Dr. Merkle, what have satellites got to do with mobile banking?
The Galileo satellites that we are building at OHB are normally referred to as navigation satellites. However, in the United States they are called precision navigation and timing satellites. This is because time is just as important as navigation. Navigation is made possible through this precision timing system.
What role does timing play with navigation?
To determine a position, I require three physical measurements. These could be three different times for example. Every satellite is fitted with a high-precision atomic clock. Satellites are located at precisely known positions and emit a time signal at exactly the same time. This time signal spreads out at the speed of light, i.e. 300,000 km per second. These signals reach the earth’s surface at different times as the satellites are positioned in different locations to each other. A mobile phone picks up the three signals and can calculate the location from the time.
But how does this precise timing help mobile banking?
The precise time is of crucial importance for the modern financial system as several billion items of financial information are transmitted and transactions executed per hour around the world. This starts with the parking meter that we use our credit card to pay for and extends to the billions that are transferred between banks.
This system needs to know the exact time at which information traveling at close to the speed of light is sent.
Why must the time be exact to a fraction of a second?
Let me illustrate by giving an example: Suppose the clock of a market participant shows a certain time when he transfers money. The recipient transfers it back. However, his watch is slower and is showing a later time. If he returns the money immediately, it will be returned before the sender has even sent it according to his clock. So the recipient can use this time to work with the money. The sender gets it back but in the meantime the recipient has been able to work with it.
Obviously, the system can’t work like this because a given amount of money cannot be in two different accounts at the same time. It must be balanced. The system won’t work regardless of whether only one euro or 300 billion euros more than in the accounts is in circulation at any given time.
The modern financial system requires a single time and each transaction must have its own time tag. Given the billions of transactions that are transacted each day, this is crucial.
As well as this, the satellite signals are used to check the plausibility of transactions. In addition to the time stamp, a transaction generally also has a place stamp. This provides added security in mobile banking as it ascertains the plausibility of the user’s location. If a credit card is being used in two different places at the same time, this is generally a sign that something is amiss, in which case the bank can take the necessary steps. This check prevents possible fraud.
What consequences does this have for other parts of the banking sector?
Whereas high-frequency trading is completed in fractions of a second, a normal transfer may take up to a few days. This is now to change. From 2018, bank customers will be able to have transfers completed within a few seconds. With these instant payments, banks will credit the proceeds within 10-15 seconds and thus almost immediately. This new service will be available for amounts of up to EUR 15,000.
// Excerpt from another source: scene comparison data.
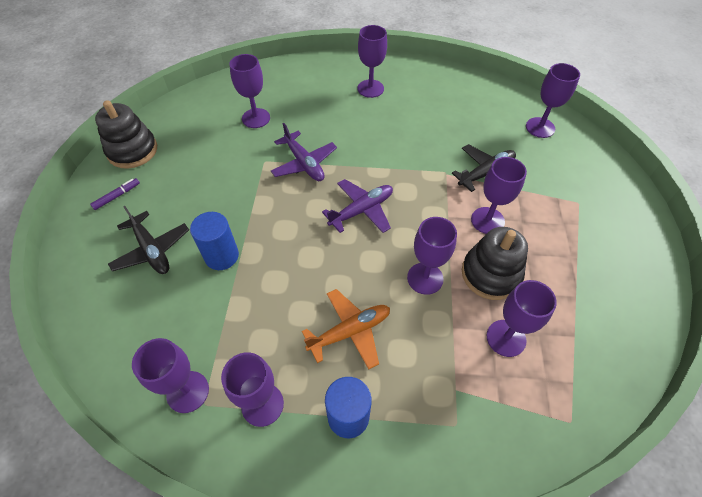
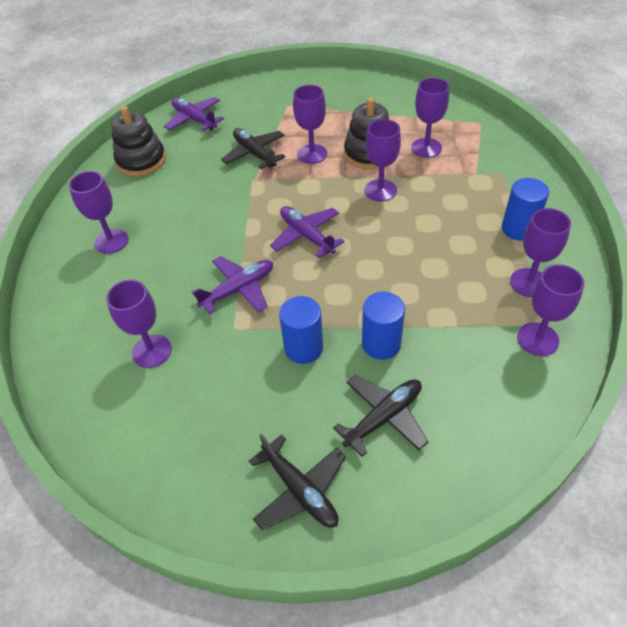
camera: 90 degrees left, 5 degrees down
(116, 196) = (300, 490): purple marker -> black plane
(132, 151) = (207, 498): black stacking toy -> black stacking toy (141, 161)
(233, 203) = (303, 348): none -> blue cylinder
(350, 331) = (444, 233): orange plane -> none
(540, 127) = (194, 119): purple goblet -> purple plane

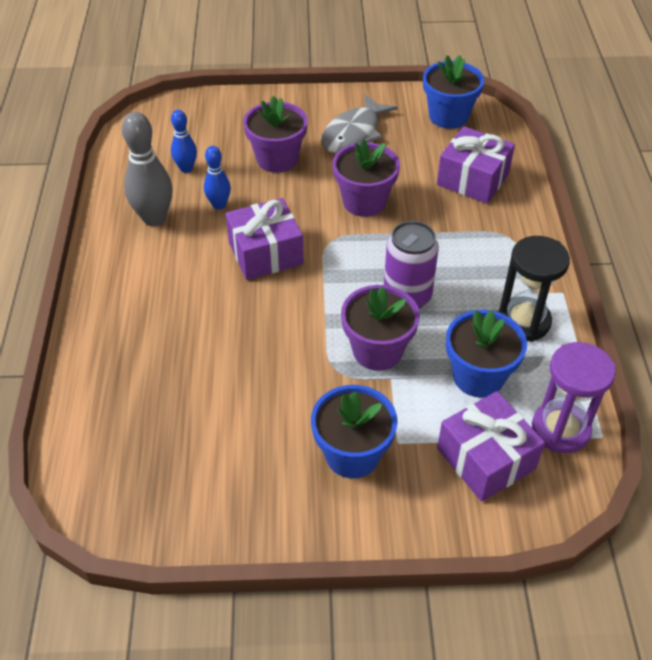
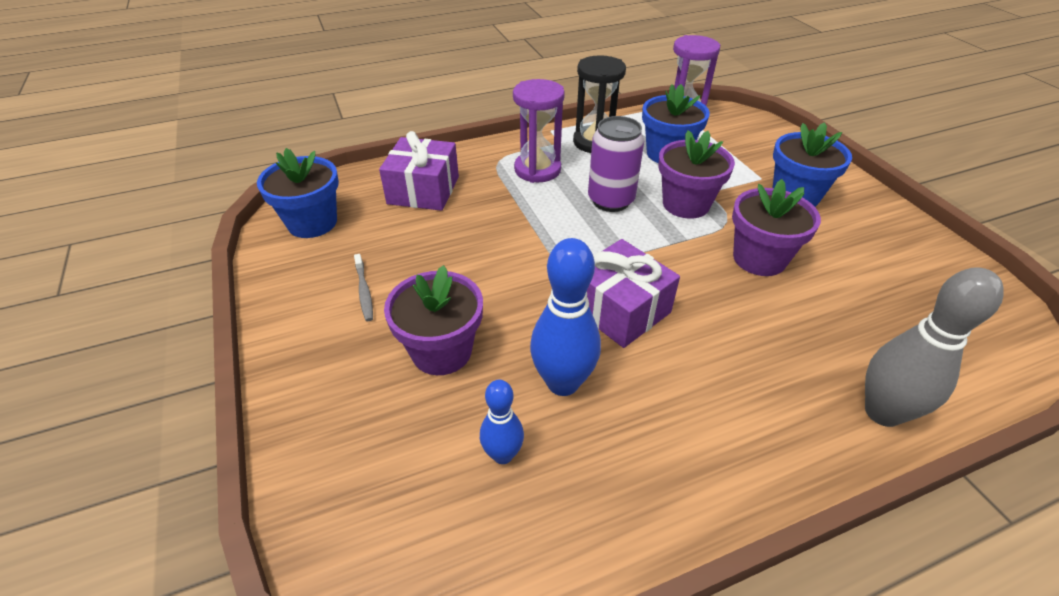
camera: 110 degrees left, 5 degrees down
(154, 218) = (630, 450): grey bowling pin -> grey bowling pin (882, 412)
(219, 205) = (563, 382): blue bowling pin -> blue bowling pin, size x1.71
(354, 133) = (364, 291): grey fish -> grey toothbrush
(364, 202) = (492, 254): purple flower pot -> purple flower pot (759, 258)
(481, 260) = (537, 170): none -> purple hourglass
(486, 458) = (735, 141): purple gift -> none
It is being offered as it is technically possible and there is no reason for artificial delays.
Will Galileo result in any changes to the system?
The system must be reliable, 100% available and secure. This is the case with GPS all around the world. It works well and is stable and the US military relies on it.
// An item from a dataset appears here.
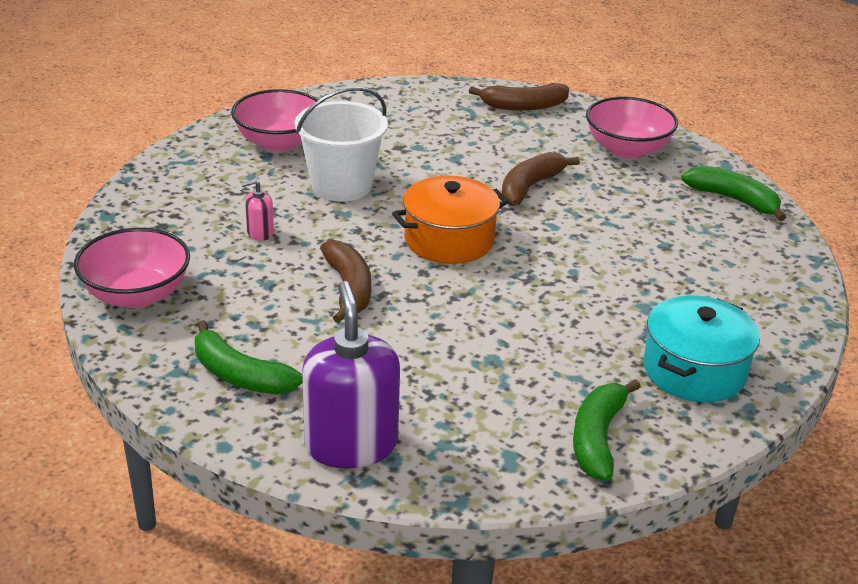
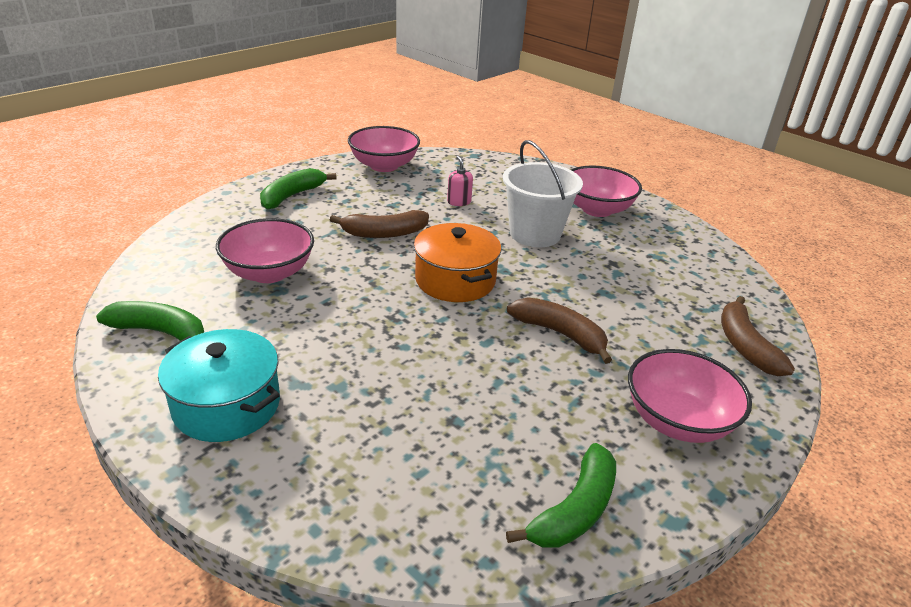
camera: 90 degrees right, 0 degrees up
(351, 444) = (207, 230): purple soap dispenser -> none
(456, 372) = (269, 273): none -> pink bowl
However, civilian use of the system can in principle be restricted at any time in extreme crisis situations and the system reserved solely for use by the US military, for which it was originally developed. That said, such a scenario is extremely unlikely as the US economy, civil aviation and power stations – basically the entire public infrastructure – is dependent on it. In a few years’ time, traffic light systems will also be satellite-controlled to create “green waves” for example. This is because GPS-based technology is far cheaper than other systems.
As satellite systems will be used more and more in the future, it is crucial for them to operate reliably. This is why, Galileo, which is an independent European project, is a very welcome development.
This all sounds like a great deal of progress. Are there also any difficulties?
Generally speaking, there is always a fundamental risk of a satellite navigation system being hacked. There is no such thing as complete security. And of course there are also natural risks. Navigation systems are exposed to solar storms for example. Whenever there is an eruption on the sun, we experience this on the earth eight minutes later as this is how long it takes for the light to reach us. This is followed roughly one day later by the electromagnetic wave made up of ionized particles. They repeatedly disrupt electricity grids in the far north. Canada, for example, repeatedly experiences power outages due to sun winds.
Electromagnetic radiation is also a risk to satellites and may disrupt them. This is why satellites must always be well protected against this ionizing radiation.
However, they are also affected indirectly: Among other things, electromagnetic radiation also causes the Northern Lights, which arise when the earth’s atmosphere becomes electrically charged. This also results in a variation in the speed of light. Accordingly, solar winds may corrupt the signals received on the surface of the earth. If you can quantify the influence on the atmosphere, you can use corrective signals to eliminate the effects. These are borderline areas on which we will be continuing to work in the future.
So, satellites are crucial for our modern life?
This research work is very important as the modern global financial system and the networking of the financial markets in Frankfurt, London or Tokyo us dependent on precise timing in view of the gigantic number of transactions. Experts estimate that the impact that satellite navigation has on the European economy is worth several hundred billion of euros.